Regulators and Government also need to stop thinking that legitimate businesses are the problem. Granted, the high fees for registration and accreditation and data reporting requirements will provide a barrier to entry for those who want to find ways to de-fraud the system. But the majority of companies should be supported and treated as a vital part of the circular economy, rather than criminals that haven’t been caught yet. Of course, we welcome measures that will really work to weed out and prosecute the criminal element that undermines the good done by legitimate firms.

They also need to remember that these businesses may well be struggling right now. Global markets across many materials are challenging, not least if cheap virgin or recycled materials are being imported into the UK. They’ve also got higher costs for labour, energy, transport and just about everything else. They’ve paid huge registration and accreditation fees too. They aren’t a cash cow for everything regulators want to do.

My final point is about planning. It is clear things were not going to plan, but we didn’t know until too late. To find out that the PRN market would not be operational at the start of the 2026 compliance year on 22 December when many people had already finished for Christmas and just days before the new compliance year began, meant two things:

  1. The planning required to meet development timescales had failed to get the new RPD system ready, and it was also obvious quite quickly that NPWD wouldn’t be considered as a back-up.
  2. Businesses who were planning months not days ahead based on an active PRN market could have been screwed over by lack of cash, and to announce this when Defra did, was not good enough.
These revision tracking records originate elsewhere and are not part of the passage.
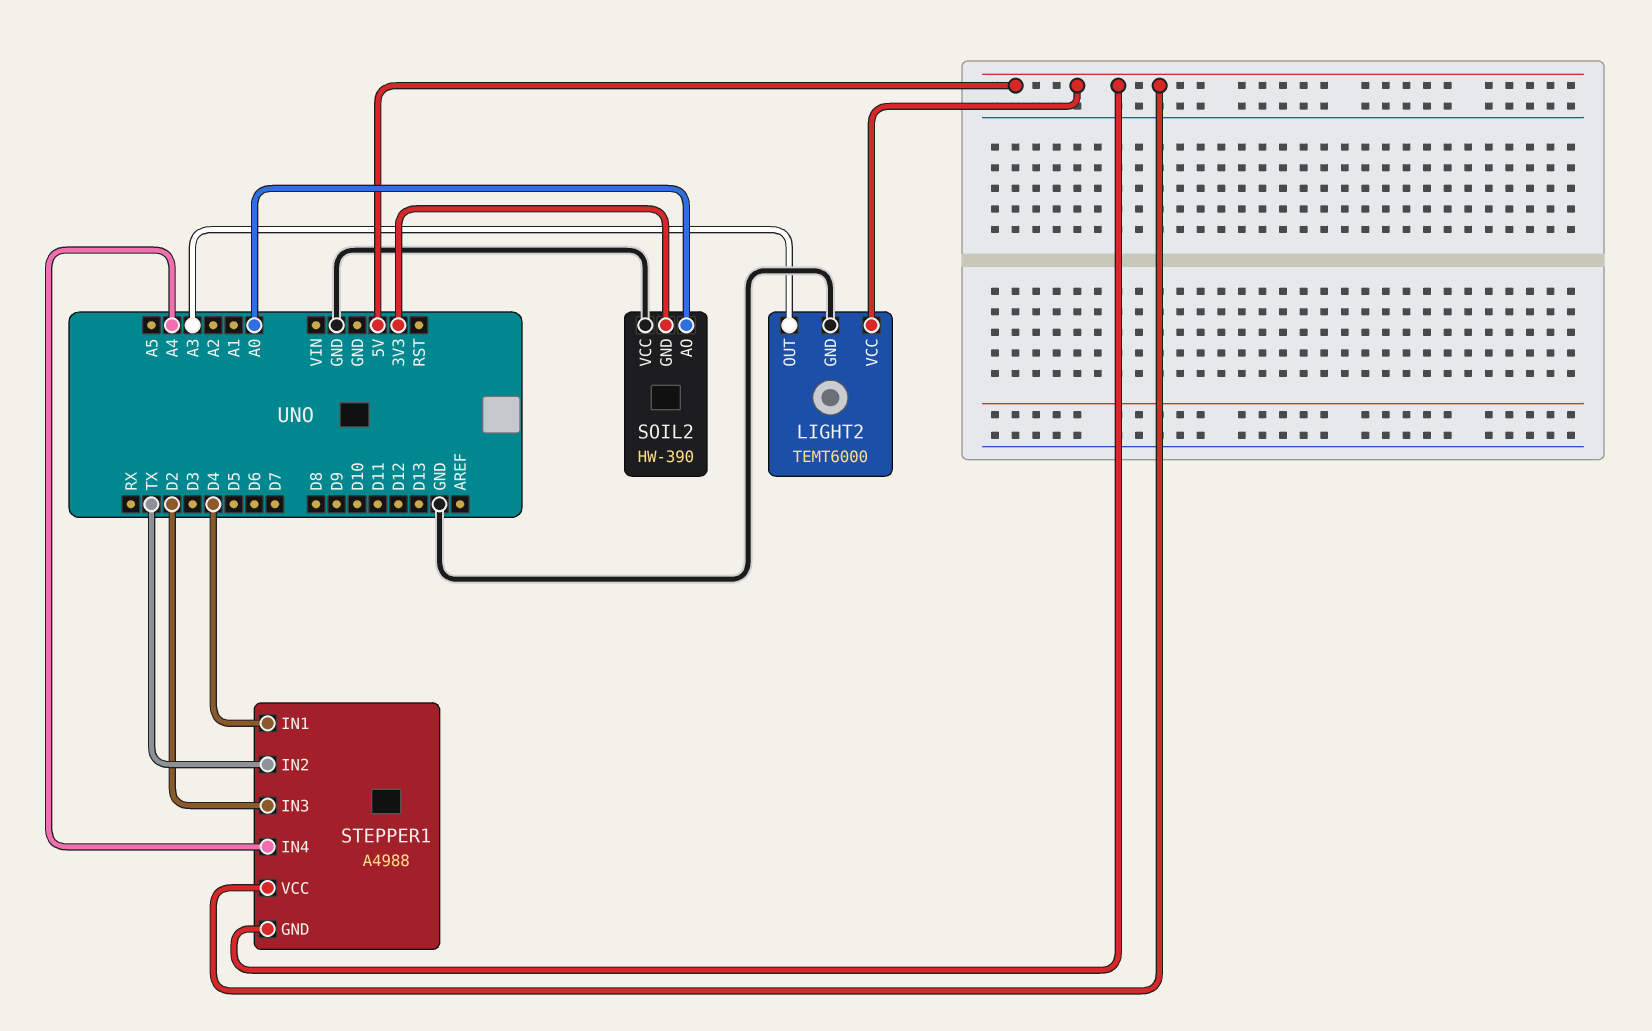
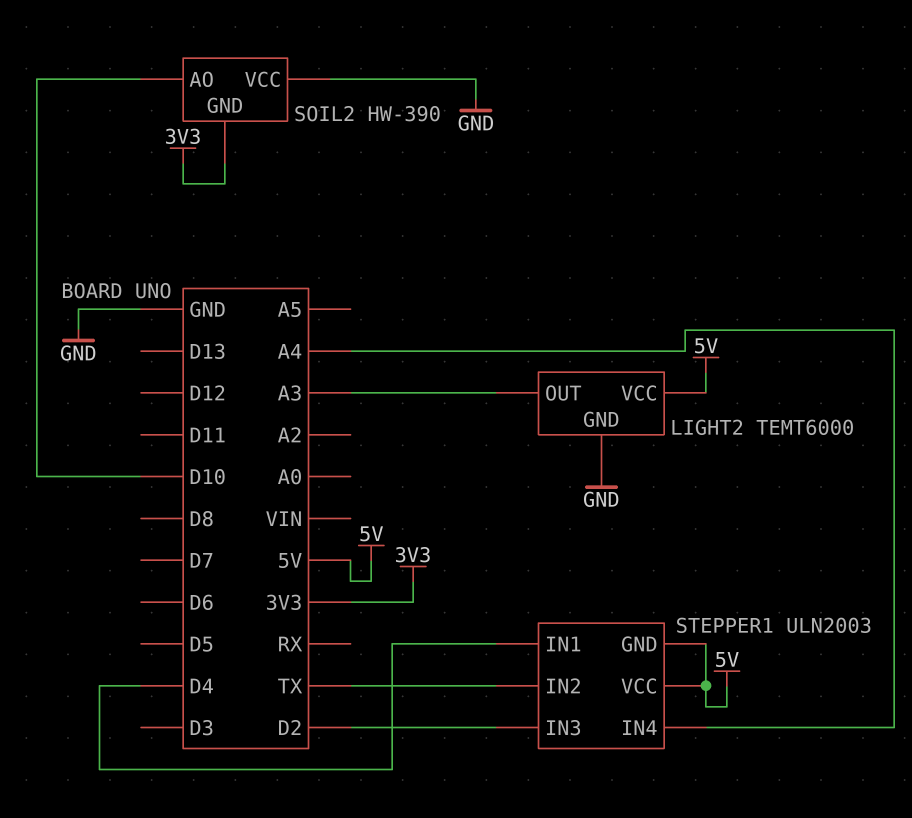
SOIL2 pin AO: A0 -> D10
STEPPER1: A4988 -> ULN2003

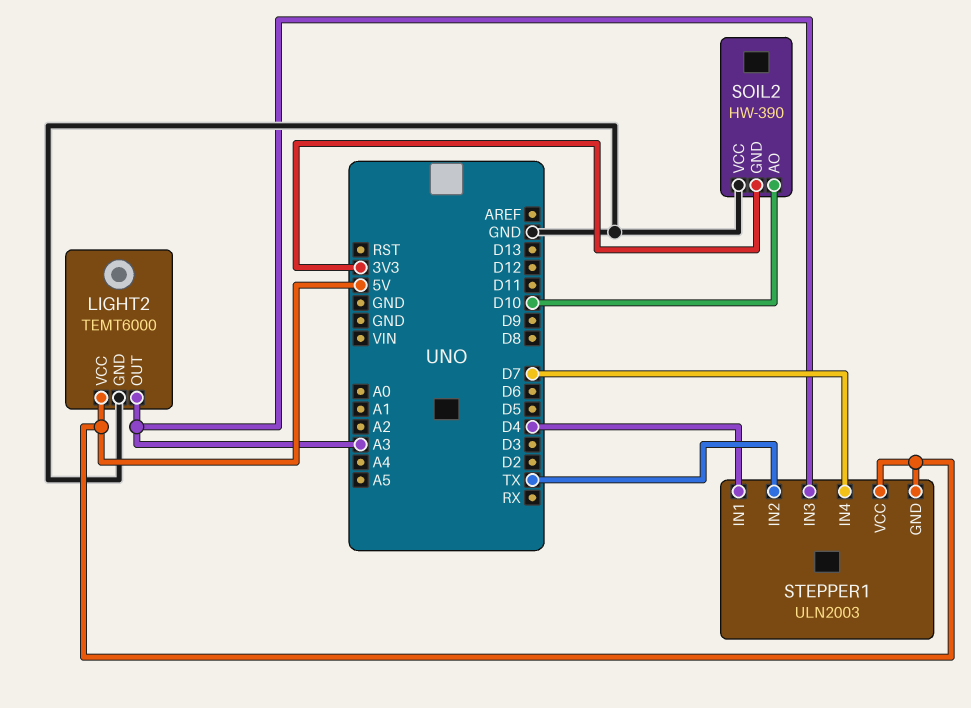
STEPPER1 pin IN3: D2 -> A3
STEPPER1 pin IN4: A4 -> D7

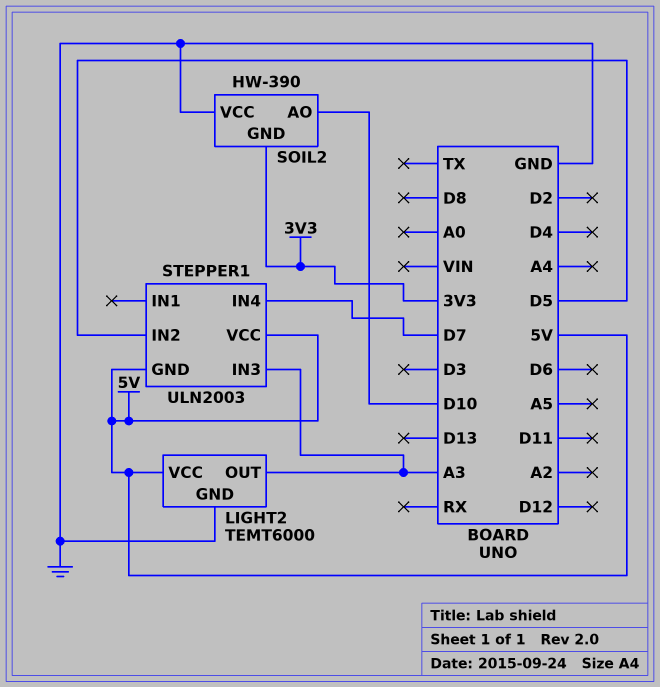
STEPPER1 pin IN1: D4 -> none
STEPPER1 pin IN2: TX -> D5

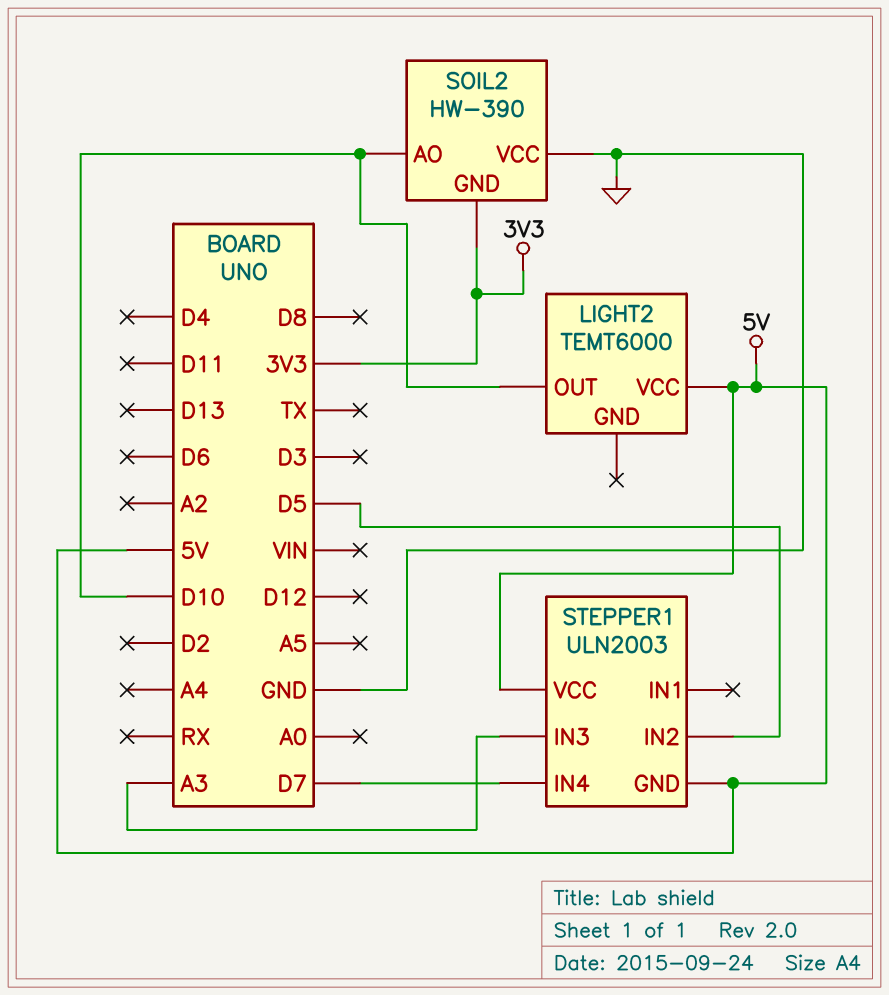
LIGHT2 pin GND: GND -> none
LIGHT2 pin OUT: A3 -> D10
I know a few businesses have been hanging on by their fingertips, plunging into reserves, taking loans and asking for favours such as delaying payments to suppliers.

We are where we are, and hopefully we are coming through the worst of it and now seeing the other side. I hope those businesses teetering on the edge can be pulled back from an influx of cash in the coming weeks.

This has been a horrible period for those recycling companies involved, and I know we can learn some lessons so they don’t have to go through this again. My key takeaway is that Defra and regulators need to learn to trust the recycling industry and work with it in everyone’s best interests.